Monday 19 October 2015

Dear Monday: on the border of day and night, we become their novelist


I feel like the day has crumpled up around me, lost its structure like a tent with its poles removed. A softly collapsed mess devoid of its former shape. Me still stuck somewhere in it.

I think I may have underestimated the demands of two little ones and working motherhood. Certainly of managing two sets of needs: there are after school swimming lessons AND nappies, lunchboxes AND bottles to prepare, soothing and rocking AND bedtime stories. The end of the day does seem to collapse in on itself at times, the automatic routine of feeding and bathing and unpacking and repacking and washing and sorting and playing and fixing and listening, gaining the sort of momentum that eventually undoes itself.

And then just as suddenly, the frenzy is over, and it's bedtime. The little one popped into her cot with her bottle first, then the bigger one tucked into bed, snuggled up close for a story. The day seems to somehow regain its structure. I can recognise myself again. A full stop at the end of the sentence. All makes sense once more.
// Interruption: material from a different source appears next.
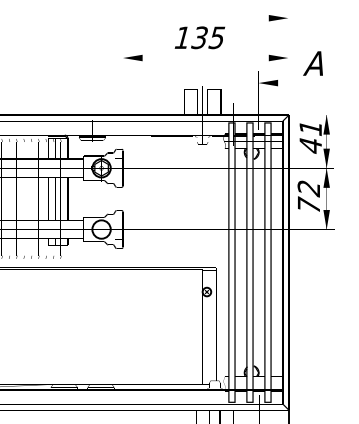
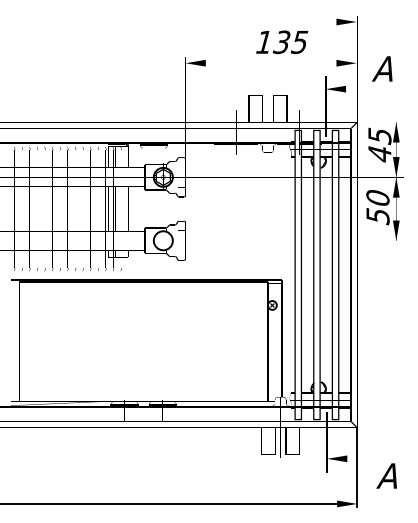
text: (200, 37) -> (282, 42), moved
text: (310, 128) -> (379, 136), 41 -> 45
text: (308, 197) -> (377, 207), 72 -> 50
There's never a night without story time, no matter where we are, no matter how tiring the day was or how late it is. There's a magic in it that can't be skipped. It made me think of a section in Daniel Pennac's charming The Rights of the Reader. I thought I'd share his reflections on parents and that magical reading that takes place on the border of day and night, here:

We were in a state of grace during those early years. Our total sense of wonder in the face of a new life transformed us into geniuses. For them, we became storytellers. As soon as they emerged, blinking, into the world of language, we told them stories. It was a talent we didn't know we had. Their enjoyment inspired us. Their happiness gave us voice. We created character after character, adventure after adventure, ratcheting up the plots. We invented a whole world for them, much as the aging Tolkien did for his grandchildren. On the border of day and night, we became their novelist.
Not that it would have mattered if we'd had no talent for storytelling. If we'd told them other people's stories - badly, groping for words, mispronouncing names, mixing up adventures, muddling the beginning of one with the ending of another... Even if we hadn't made up stories at all, if we'd just read aloud, we'd still have been their personal novelists, their special storytellers helping them slip into their dreamy pajamas every evening before dissolving under the sheets of night. More than that, we were the book.
Remember that intimacy. There's nothing like it.
How we loved scaring just for the thrill of consoling! And how desperately they wanted to be scared! They weren't fooled, even then, but they trembled all the same. They were real readers, in other words. What a playful partnership we formed: they the cunning readers, we the book!

So beautiful!



(recent travel pictures: Slovakia)

2 comments:

  1. Oh, this is such a beautiful post! And yes, there's a lot of AND in parenting more than one, but slowly, slowly things change, get a little easier, until one day you look back & wonder how on earth you were doing all that you once were doing, and that's when there's suddenly a little extra space for seeing/being yourself too. Until then, it sounds as if you're going along with the craziness of the dance wonderfully well.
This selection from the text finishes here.